Пенелопа любила Лорку,[15] ей нравилось это стихотворение. Приятно было сознавать, что у них схожие вкусы.

– Я очень даже замужем, – сказала она.

– Вашему мужу крупно повезло, – вздохнул Мортимер.

Она удержала на губах ядовитое замечание и одарила улыбкой своего соседа.

– Вы похожи на мою мать в молодости, – продолжал он.

Пенелопа подумала, что его мать, должно быть, наделена чем-то особенным, чего у нее самой не было: такого любящего сына нельзя получить даром, его можно только заслужить.

Такси остановилось у ее дома. Мортимер поспешил выйти, взял пакет с ее вещами и проводил до подъезда. У дверей он поклонился.

– Очень рад был познакомиться, – просто сказал он.

– Я тоже, – ответила Пенелопа и скрылась в подъезде. Когда она открыла дверь своей квартиры, ее поразила непривычная тишина. Даже Пирипиккьо, всегда поднимавший оглушительный лай при ее возвращении, на этот раз встретил свою хозяйку, молча виляя хвостом. В гостиной София играла с ее свекровью в карты, сидя за столом.

– Неужели это ты? – приветствовала невестку Мария, спустив очки на кончик носа и глядя поверх них.

– Поздравляю, дорогая, ты вновь обрела человеческий облик, – отозвалась София с видом человека, совершившего маленькое чудо.

Чудо действительно случилось. Пенелопа познакомилась с удивительным человеком. Но рассказать об этом она не могла и лишь улыбнулась в ответ счастливой глуповатой улыбкой.

– А где дети? – спросила она.

– В кухне. Они поели, а теперь делают уроки, – ответила ее подруга.

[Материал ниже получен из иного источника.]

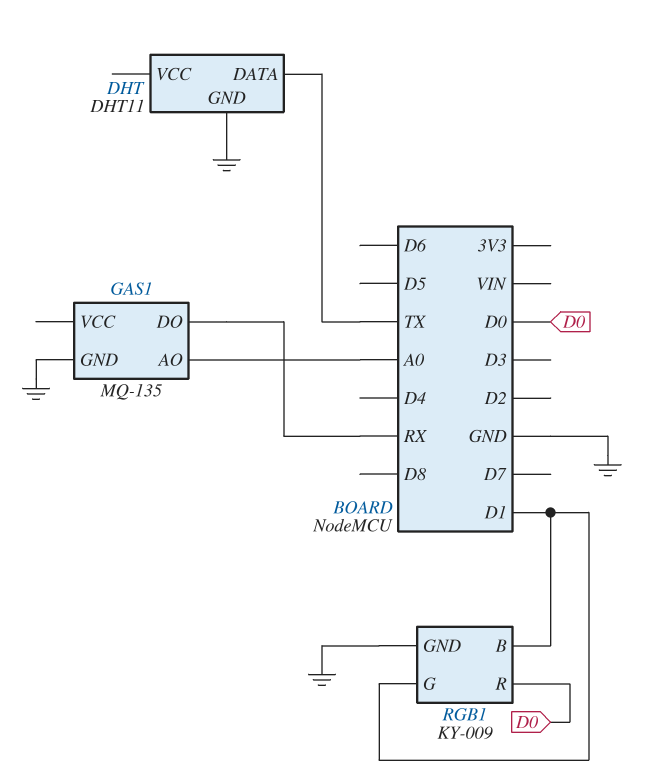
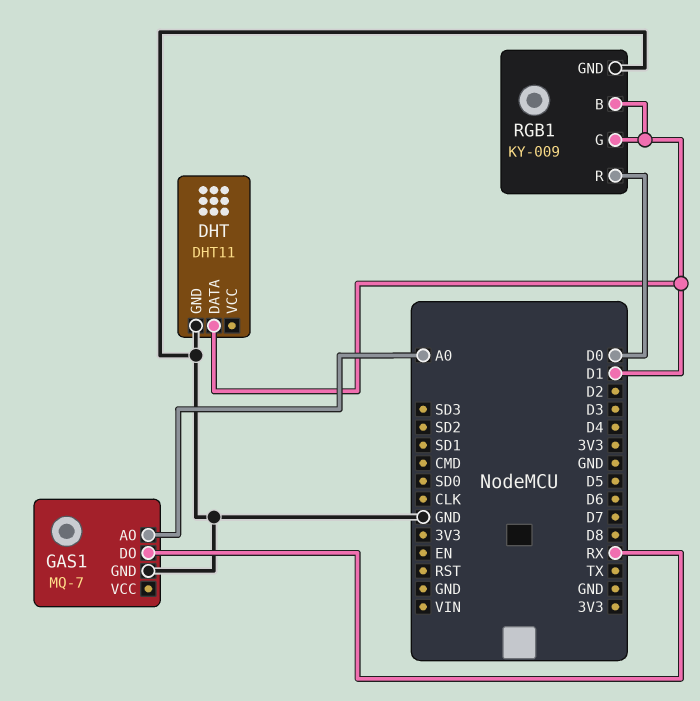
DHT pin DATA: TX -> D1
GAS1: MQ-135 -> MQ-7

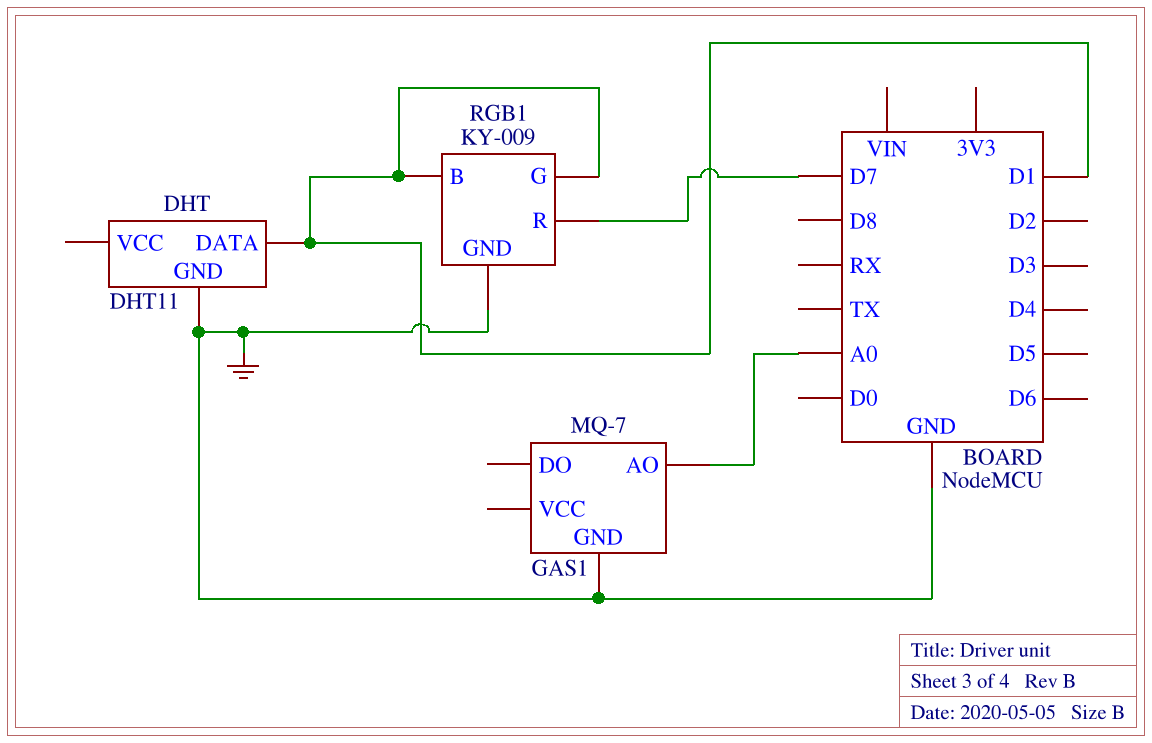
GAS1 pin DO: RX -> none
RGB1 pin R: D0 -> D7

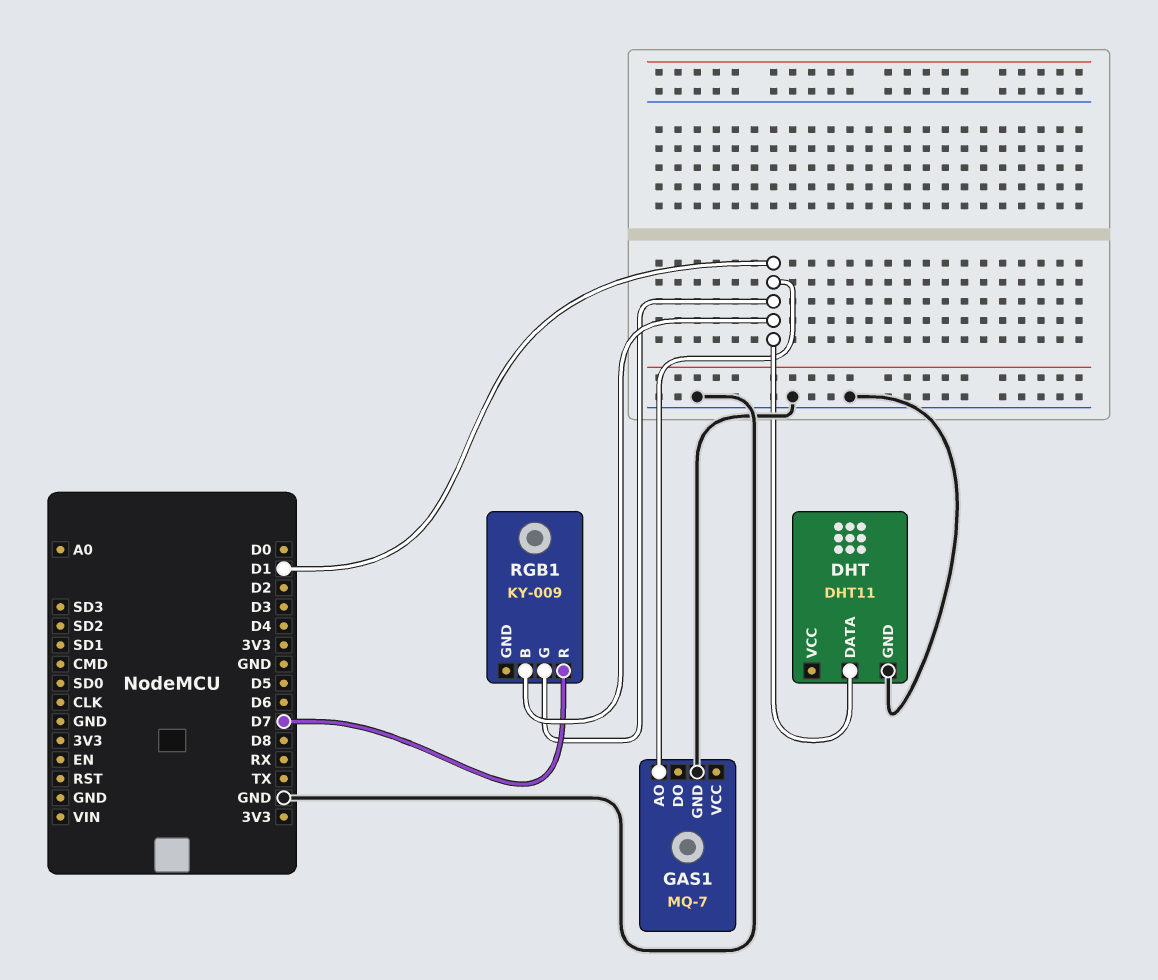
GAS1 pin AO: A0 -> D1
RGB1 pin GND: GND -> none

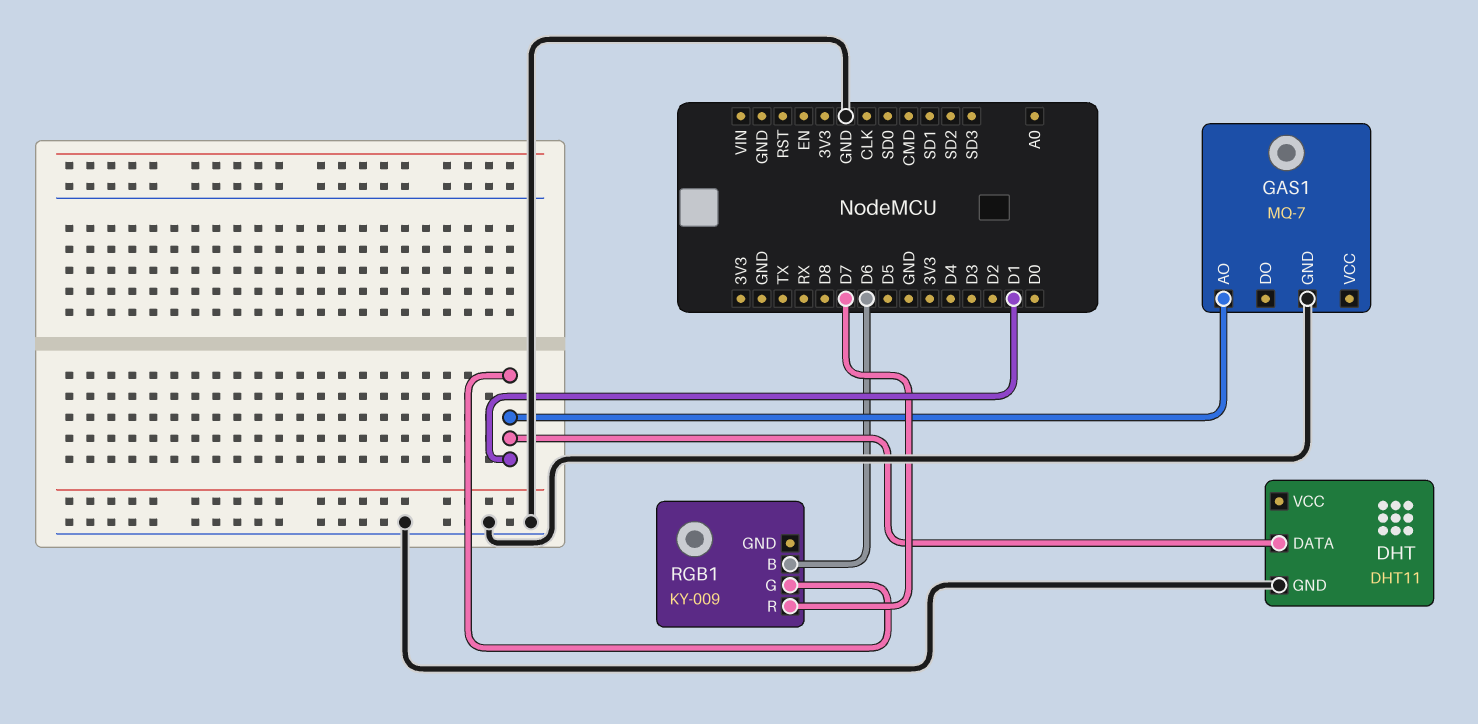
RGB1 pin B: D1 -> D6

– А я уж думала, что ты их связала и кляп в рот засунула, – усмехнулась Пенелопа, направляясь в кухню. – Глазам своим не верю, – сказала она, возвращаясь в гостиную и на ходу снимая пальто. – Никогда раньше они так хорошо себя не вели. Мария, тебе нельзя утомляться.

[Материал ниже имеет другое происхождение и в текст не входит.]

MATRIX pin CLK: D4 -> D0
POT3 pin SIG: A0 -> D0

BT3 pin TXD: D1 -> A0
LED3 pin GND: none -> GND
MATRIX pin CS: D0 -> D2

Она оставила свекровь чуть ли не на смертном одре и теперь поражалась происшедшей с ней перемене.

– Она никогда не избавится от бронхита, если ты будешь все время держать ее в постели, – вступилась София.

Пенелопа досадливо поморщилась. Почему Софии всегда все удается сделать правильно, а ей нет?

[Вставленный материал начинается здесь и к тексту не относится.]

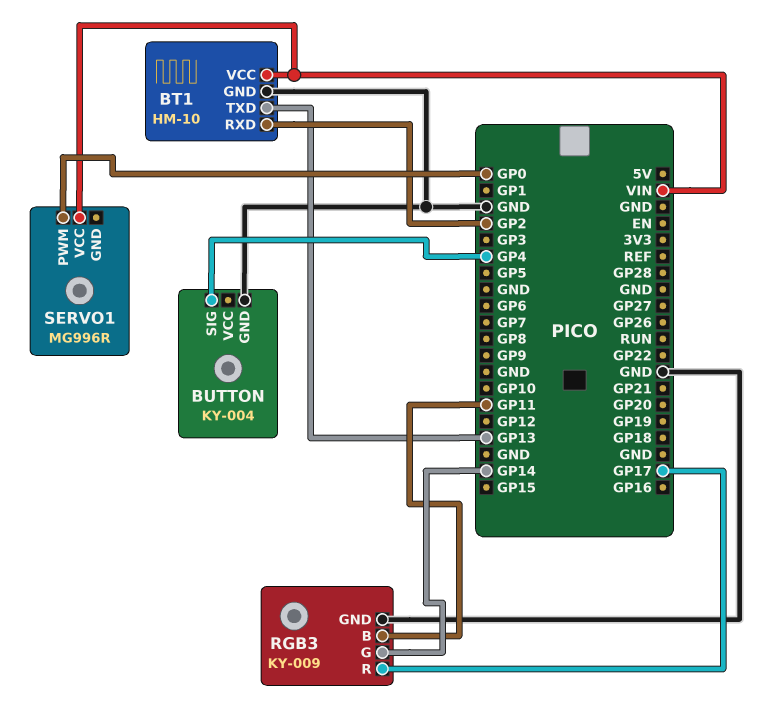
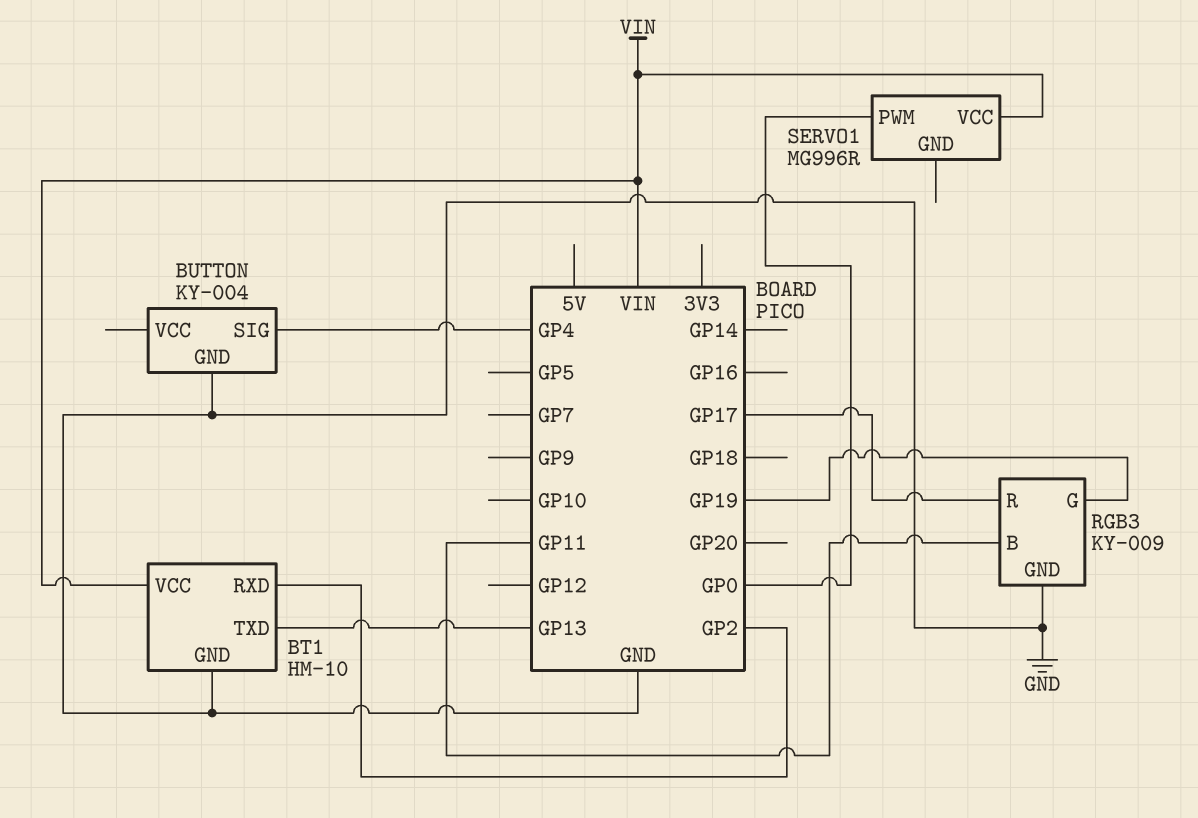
RGB3 pin G: GP14 -> GP19

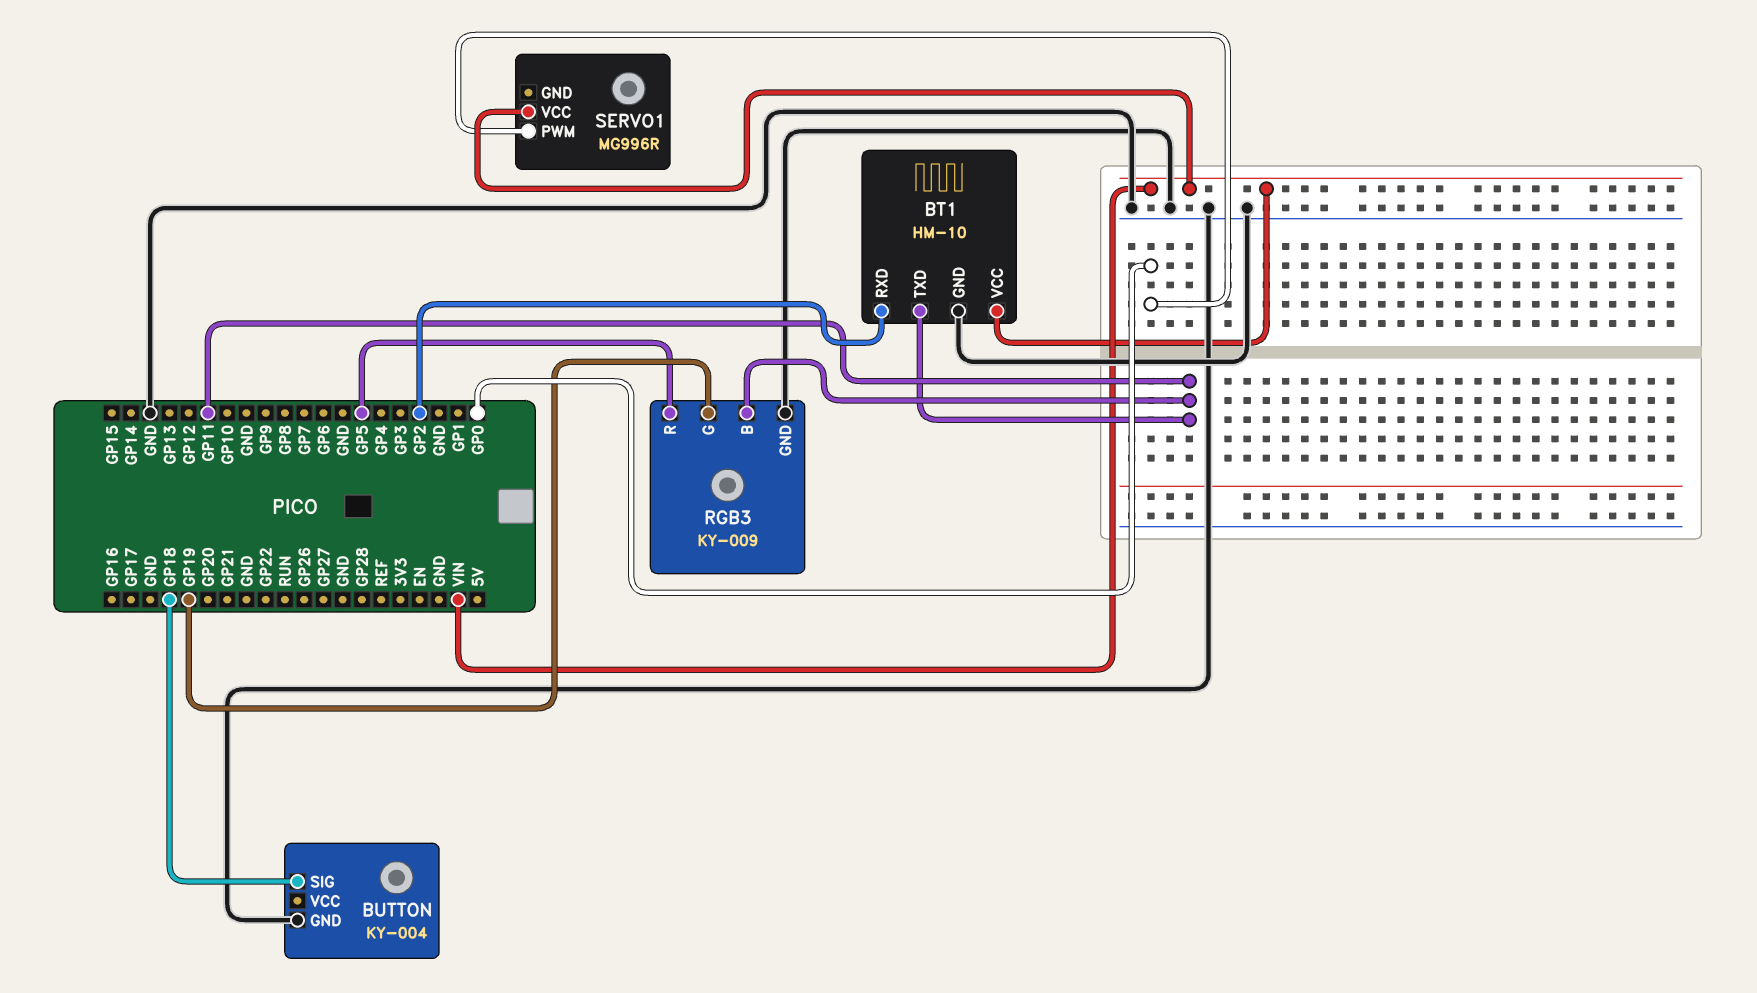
BT1 pin TXD: GP13 -> GP11
BUTTON pin SIG: GP4 -> GP18
RGB3 pin R: GP17 -> GP5

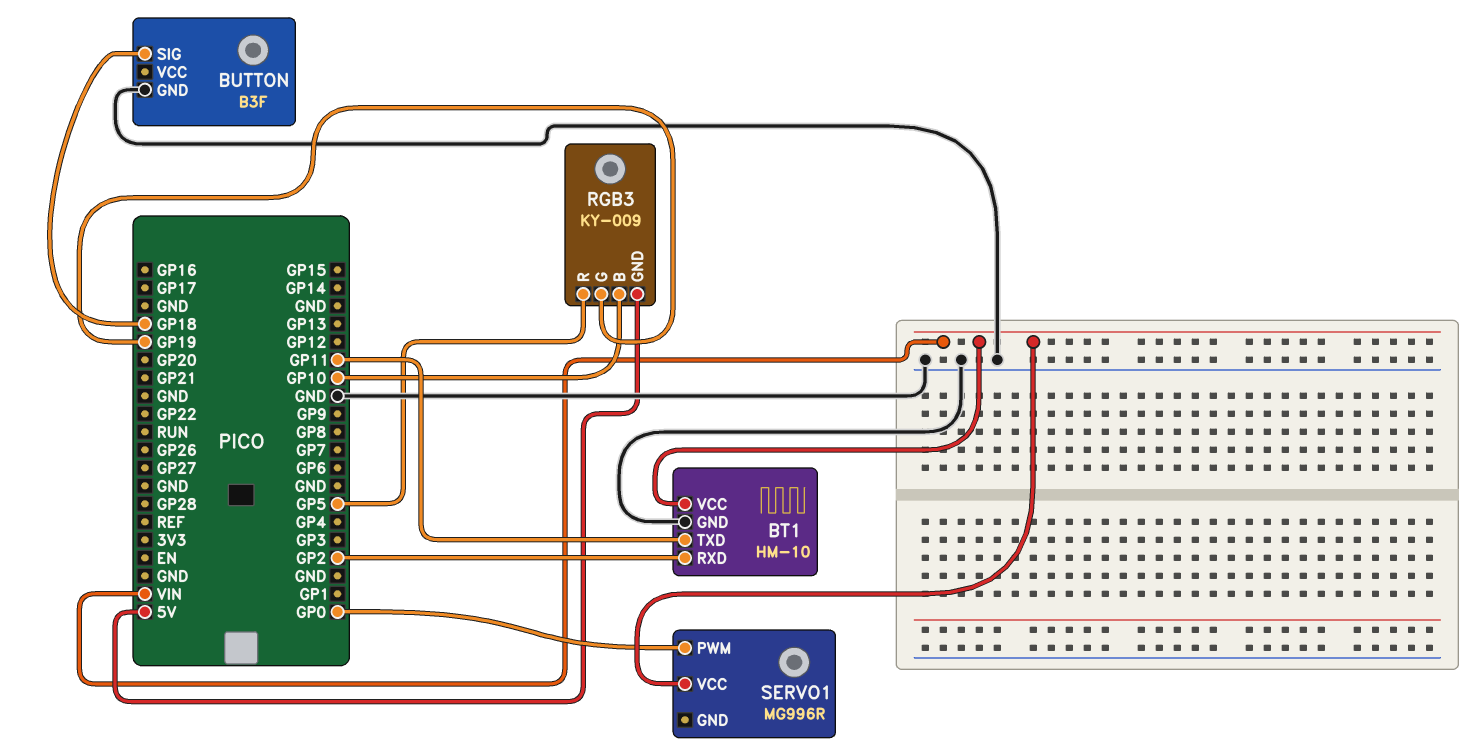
BUTTON: KY-004 -> B3F
RGB3 pin B: GP11 -> GP10
RGB3 pin GND: GND -> 5V

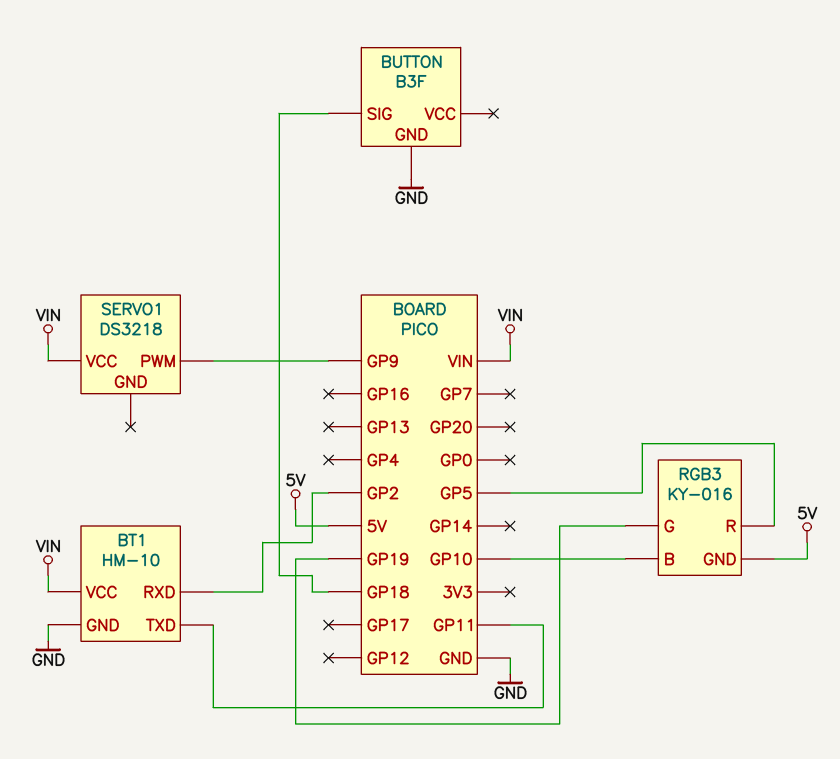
RGB3: KY-009 -> KY-016
SERVO1: MG996R -> DS3218
SERVO1 pin PWM: GP0 -> GP9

– Тебе надо быть поспокойнее, – предупредила подруга, словно угадав ее мысли.

– Я постараюсь, – обещала Пенелопа. – Эта вылазка подняла мой боевой дух.

– И не только его. Ты сделала отличные покупки. Этот цвет тебе очень идет, – поздравила ее София. – О боже, как поздно! – спохватилась она, взглянув на часы. – Мой Сильвио вот-вот вернется домой! Мне надо бежать. Но я скоро еще раз тебя навещу, – защебетала она, пока Пенелопа помогала ей надеть шубку.

Сильвио Варини был мужем Софии. Он был на двадцать лет старше ее и читал в университете курс итальянской литературы. Про себя Пенелопа всегда называла его «подлым типом», но не смела высказать свое мнение вслух, зная, что София страстно влюблена в мужа.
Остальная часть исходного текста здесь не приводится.